The graph of the first derivative, f’(x), on the interval [-2, 3] is provided below. Determine each of the following based on the graph.
**This post represents a collaborative effort between Alice Johnson, Heather McCormick, and Cameron Wood.
I try to incorporate formative assessment during all of my classes - I do a Bell Work problem every day and will often give students a "Ticket Out the Door". In an online setting, the learning objects are essential for checking student understanding. Students can take ownership of their understanding and ask their instructor specific questions regarding the topic they are working on!
Title of Learning Object: The graph of the derivative
Content for Learning Object (including answers):
The graph of the first derivative, f’(x), on the interval [-2, 3] is provided below. Determine each of the following based on the graph.
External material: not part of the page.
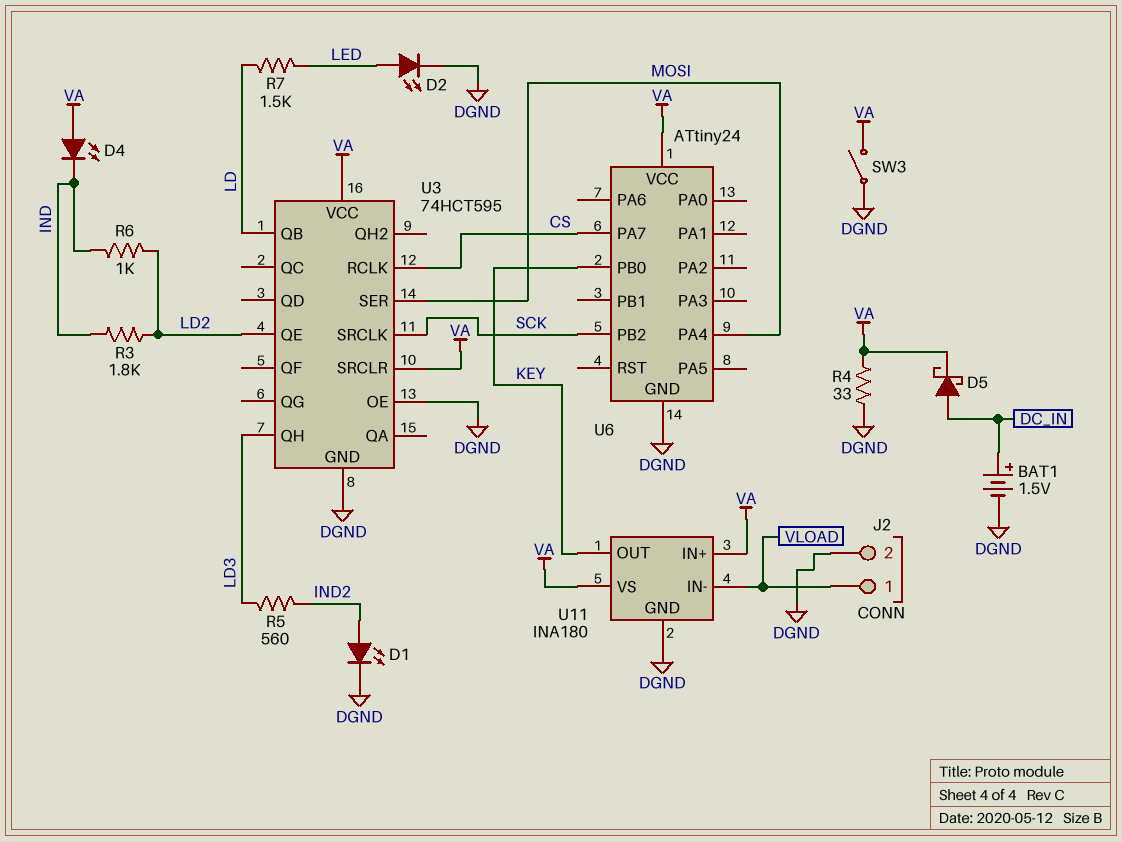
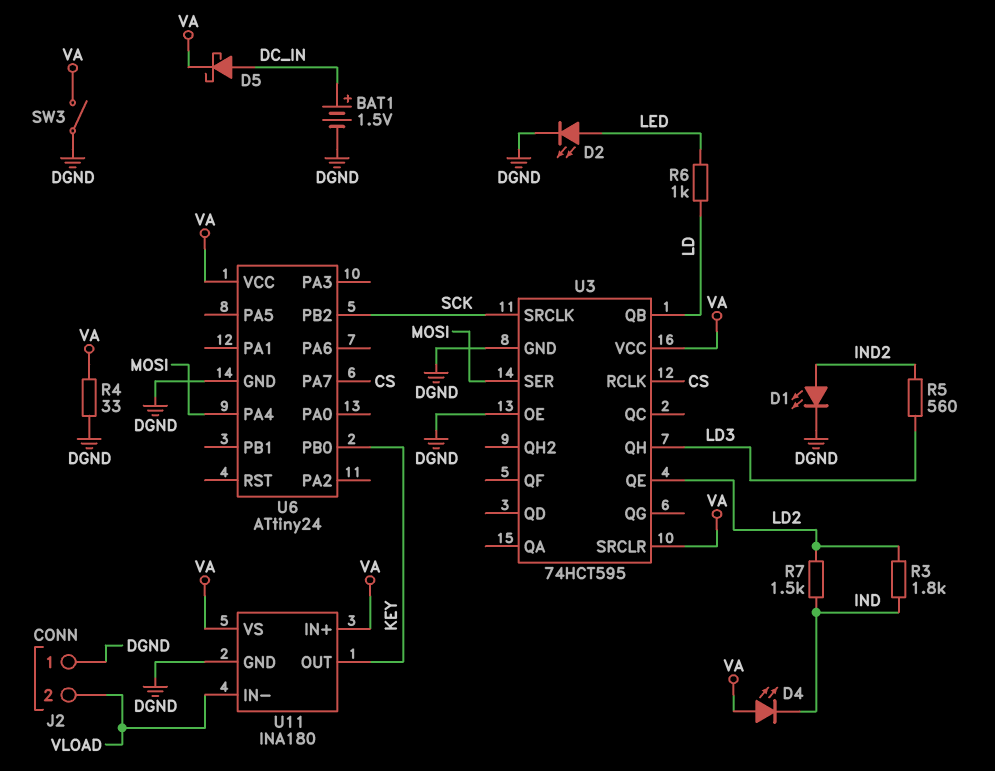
J2 pin 1: VLOAD -> DGND
J2 pin 2: DGND -> VLOAD
R6: 1k (IND, LD2) -> 1k (LD, LED)
R7: 1.5k (LD, LED) -> 1.5k (IND, LD2)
- State the x-values of the critical numbers for f(x).
x =-1, x = 2.
For an incorrect answer: Critical values for f(x) will appear as x-intercepts on f’(x)
- Determine if the critical values of f(x) are a relative maximum, relative minimum, or neither.
x = -1 is a relative min x=2 is neither.
For an incorrect answer: f’(x) changes from negative to positive at x=-1 so it is a relative minimum. f’(x) is positive on both sides of x=2 so it is a critical number but not an extremum.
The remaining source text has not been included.